Teachers and education workers, students, parents and public health professionals are united in their calls for the province to provide the funding and direction necessary to reduce class and cohort sizes and find additional public space for use by schools to allow for necessary physical distancing.

In late August, Ontario’s four teachers’ unions filed formal appeals with the Ontario Labour Relations Board (OLRB) saying that Ontario’s plan for September “does not take every reasonable precaution to protect workers,” as required by health and safety legislation. Prior to the request for OLRB intervention, teachers’ unions had demanded that the Ministry of Labour require the Ministry of Education to set standards around “physical distancing, cohorting, ventilation, and transportation.”

“Schools and classrooms are unique workplaces, with upwards of 30 people sharing small spaces,” said Elementary Teachers’ Federation of Ontario President Sam Hammond in a joint press release. “Smaller class sizes would help make schools safer. Should teachers and education workers not be able to expect at least the same standards and precautionary measures as have been put in place in stores, offices and other spaces across the province?”

The government has fallen back on the fact that the return to in-person learning is not mandatory and that parents and students can choose either online or in-person education. However, the lack of government support, both financial and social, and the phasing out of the limited supports that were available means that millions of workers have little option but to return to work. Some office workers are able to work from home, but front-line workers, who more often have lower wages and are disproportionately racialized and gender oppressed, have either never stopped going to work or are being forced to return. The reopening of schools, especially elementary schools, is necessary to facilitate this for working families.

Doug Ford announced in early August that there would be a return to in-person classes. Since then, teachers and education workers and their unions have been clear on their demands to reduce class sizes to allow for physical distancing in overcrowded classrooms. Public health officials agree with this approach, including the Hospital for Sick Children report that the government has supposedly been using as their model for reopening schools.

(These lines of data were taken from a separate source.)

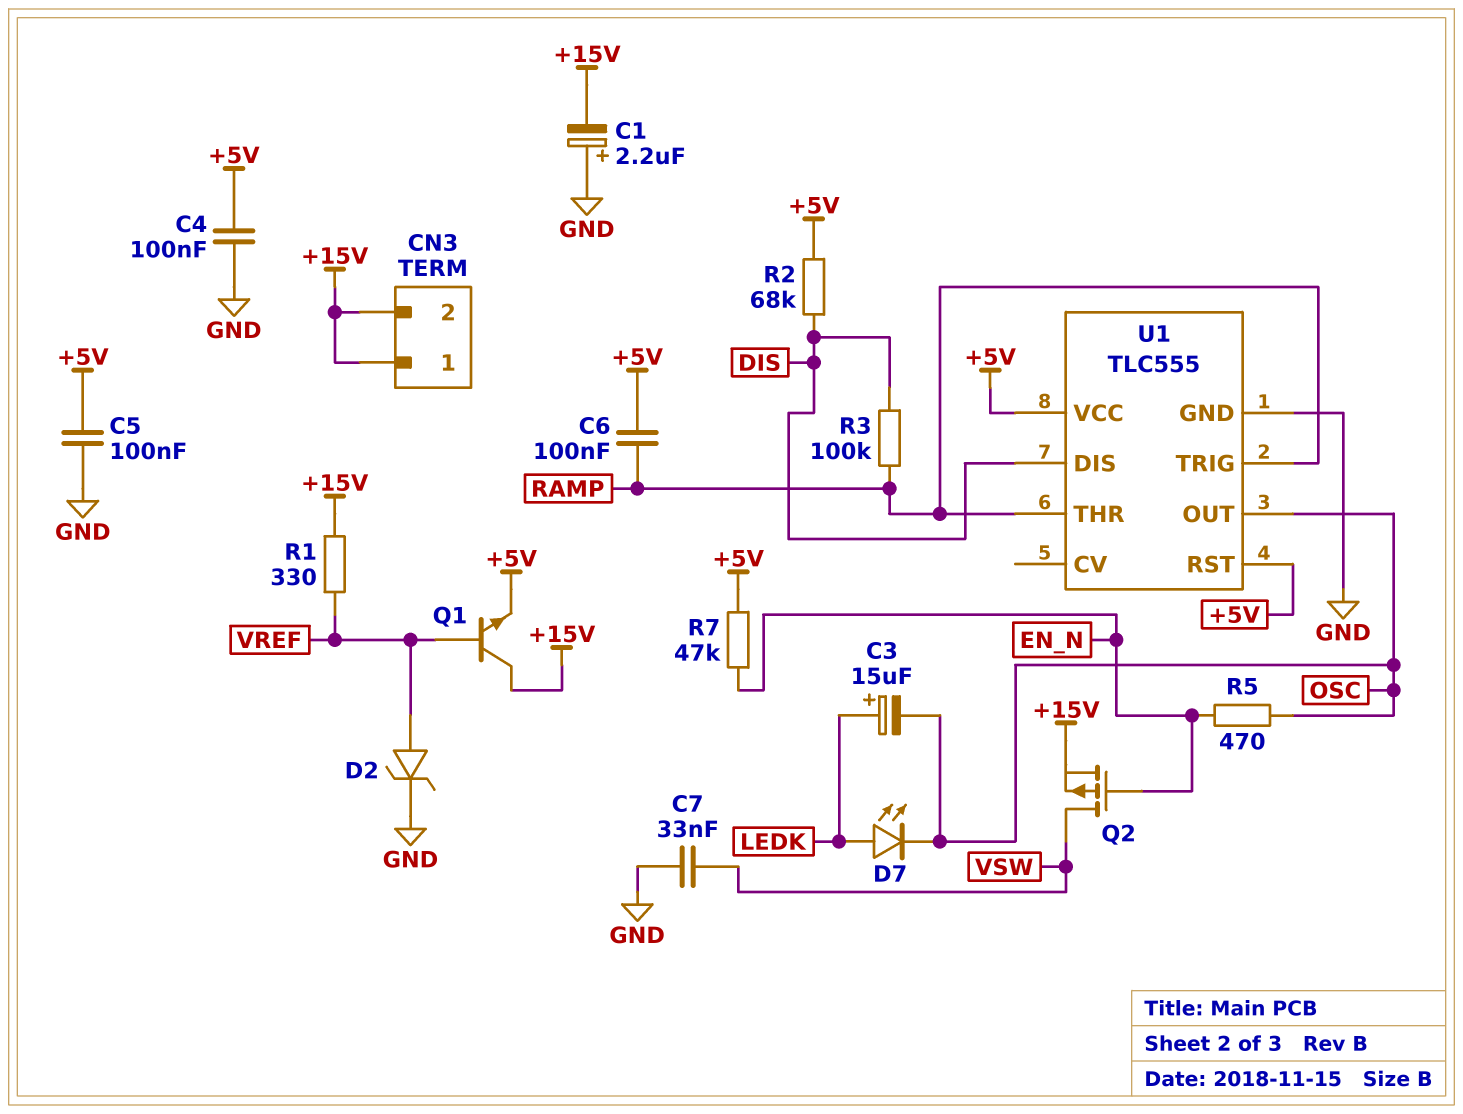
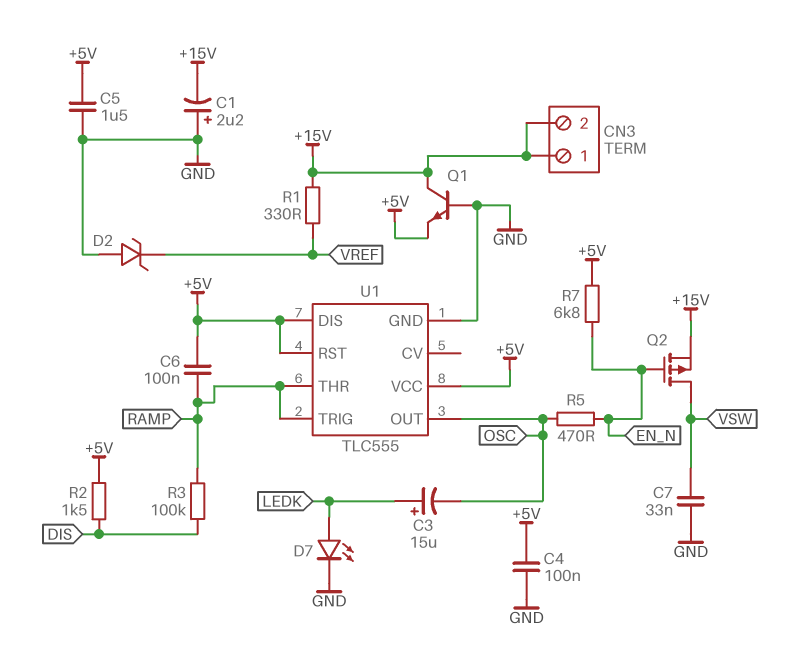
C5: 100nF (+5V, GND) -> 1.5uF (+5V, GND)
D2: zener (A VREF, K GND) -> zener (A GND, K VREF)
D7: LED (A LEDK, K OSC) -> LED (A LEDK, K GND)
Q1: NPN (B VREF, C +15V, E +5V) -> NPN (B GND, C +15V, E +5V)
R2: 68k (+5V, DIS) -> 1.5k (+5V, DIS)
R7: 47k (+5V, EN_N) -> 6.8k (+5V, EN_N)
U1 pin DIS: DIS -> +5V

Despite all this, Ford’s response has been to publicly attack teachers and their unions for speaking out, and to block school boards’ efforts to reduce class sizes. He has said that the unions “just want to fight” and recently lashed out at the public high school teachers’ union president, saying that he would rather listen to doctors than the union president “with a degree in English literature who thinks he is a doctor.” Notably, epidemiologists continue to maintain that physical distancing is a central tool in the fight against COVID-19, so most would agree with the unions and not with Ford.

In fact, despite some parents being able to accommodate keeping students at home, in-person classes are being combined in order to maintain large class sizes. This is because the provincial government is maintaining its education funding formula which is mainly tied to the number of students in a given classroom.

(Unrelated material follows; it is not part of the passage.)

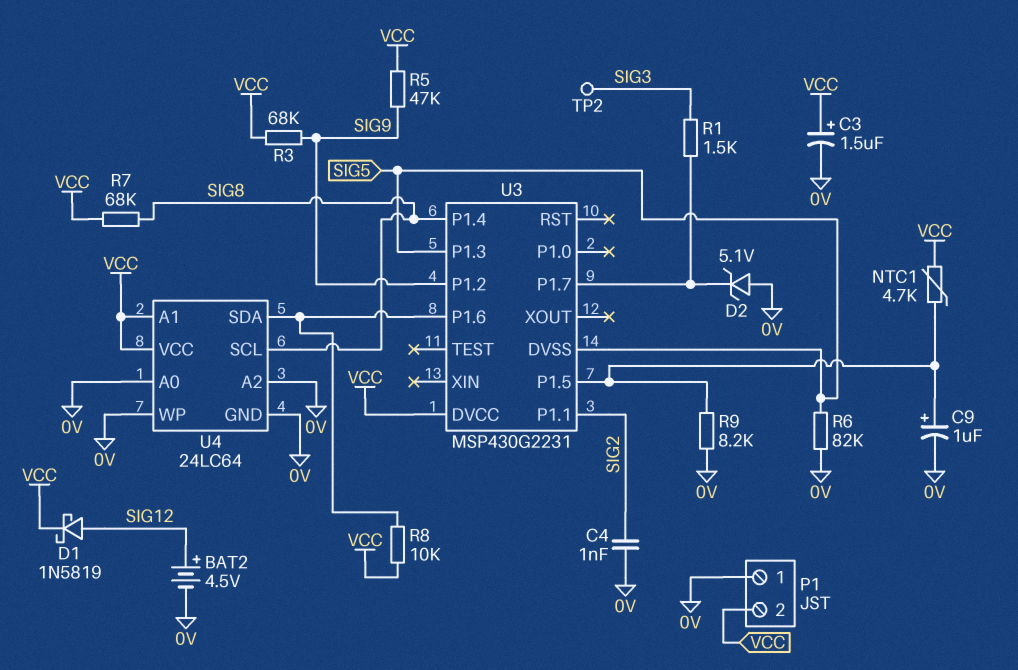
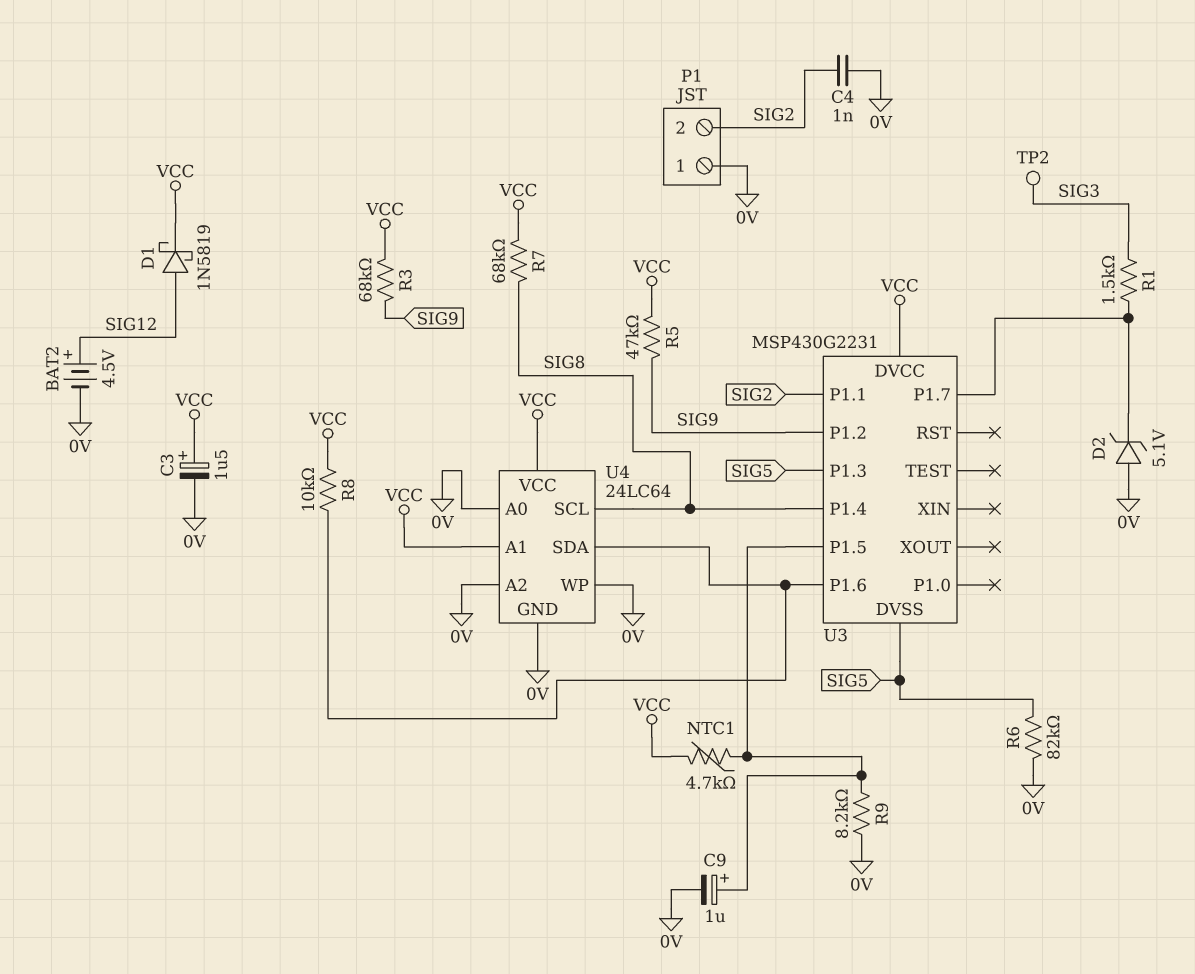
P1 pin 2: VCC -> SIG2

In an effort to subdue growing criticism from teachers, parents and students, the Ford government announced $500 million in additional funding. This money was actually money from reserves that had already been committed to other areas. The federal government’s announcement of $2 billion for the country as a whole has still not been enough for the Ford government to mandate lower class sizes.

All this begs the question of why the Ontario government is so resistant to providing the funds necessary for a return to school which allows for smaller class sizes, physical distancing and other measures that would significantly reduce the risks.

The Communist Party of Canada (Ontario) addressed this in a recent statement. “At a time when capitalist governments around the world are spending trillions to bail out the banks and keep stock prices high, a few billion for safe education pales in comparison … Pandemic or no pandemic, they are committed to cutting funds to public education and introducing further privatization of education at all levels. Doug Ford is opposed to smaller class sizes, even as a temporary measure, because the capitalist class he represents is opposed to public education.”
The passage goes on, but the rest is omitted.